Instagram Used Co-Creation For Its New Icon Design

Last year, Instagram changed its skeuomorphic icon branding to a purplish logo and it was only recently that I came across the design process on Fast CoDesign.

Instagram’s Design Head Ian Spalter, guided the branding exercise into a co-creation session. The write-up from the FastCoDesign article mentions…

At first, Spalter was most concerned with figuring out what elements people recognized most about the admittedly very complex and highly detailed Instagram logo. So he started by asking the whole company to draw the logo from memory in 10 seconds or less. “That gave us a sense of what was burned in,” Spalter says. What emerged were the camera lens, the rounded shape of the icon, and, surprisingly, the little black viewfinder in the top right corner.
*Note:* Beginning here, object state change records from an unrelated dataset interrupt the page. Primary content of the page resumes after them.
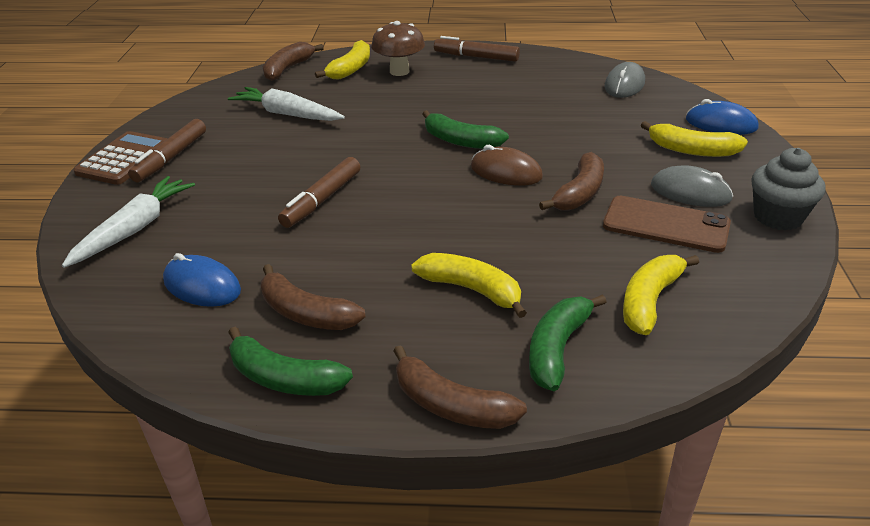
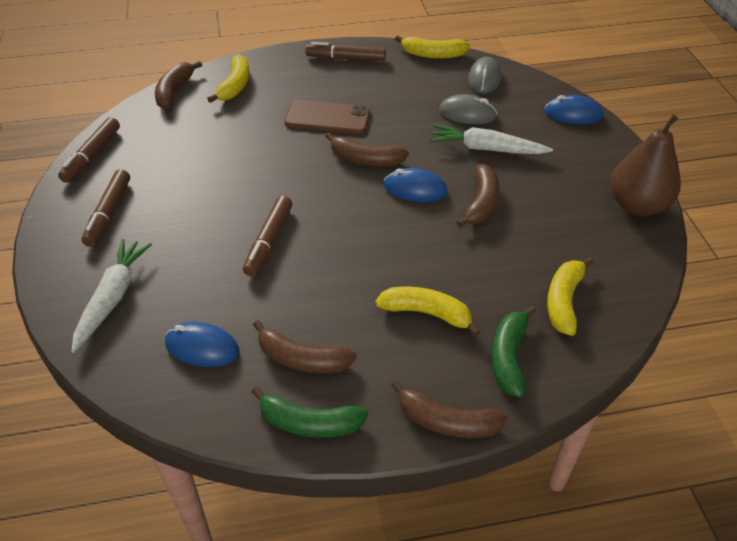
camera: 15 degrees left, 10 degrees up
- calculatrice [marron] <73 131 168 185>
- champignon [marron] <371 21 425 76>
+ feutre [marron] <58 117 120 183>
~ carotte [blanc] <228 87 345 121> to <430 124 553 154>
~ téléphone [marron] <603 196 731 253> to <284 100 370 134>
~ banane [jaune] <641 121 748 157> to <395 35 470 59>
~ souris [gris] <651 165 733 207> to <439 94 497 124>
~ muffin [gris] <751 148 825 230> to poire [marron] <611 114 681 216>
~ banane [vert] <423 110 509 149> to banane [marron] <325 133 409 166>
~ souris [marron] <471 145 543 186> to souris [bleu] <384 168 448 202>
As a photo-sharing application, Instagram did not have to look further for firsthand insights from end-users, it made complete sense to include the employees in a co-creation exercise to discover their motivations behind the brand. But the challenge didn’t end there because Ian received almost 300 variations of the logo!

“The most difficult part was once you decide to move on from a beloved icon, how far do you go?” he says. “A lot of the process was figuring what to keep and let go. Are you evolving far enough or not enough, so that you’ll just end up revisiting it in a year?” After months of design work, they spent months more doing qualitative research into whether people could recognize the icon as Instagram, and to see if it evoked the upbeat chumminess of the old icon—a slow, painstaking process meant to root the entire design in a logic that the entire company could grok.

And lastly, on the topic of a redesign, the UI designers did not spend time creating a design language based on the new app icon rather they relied on the native iOS and Android UI standards.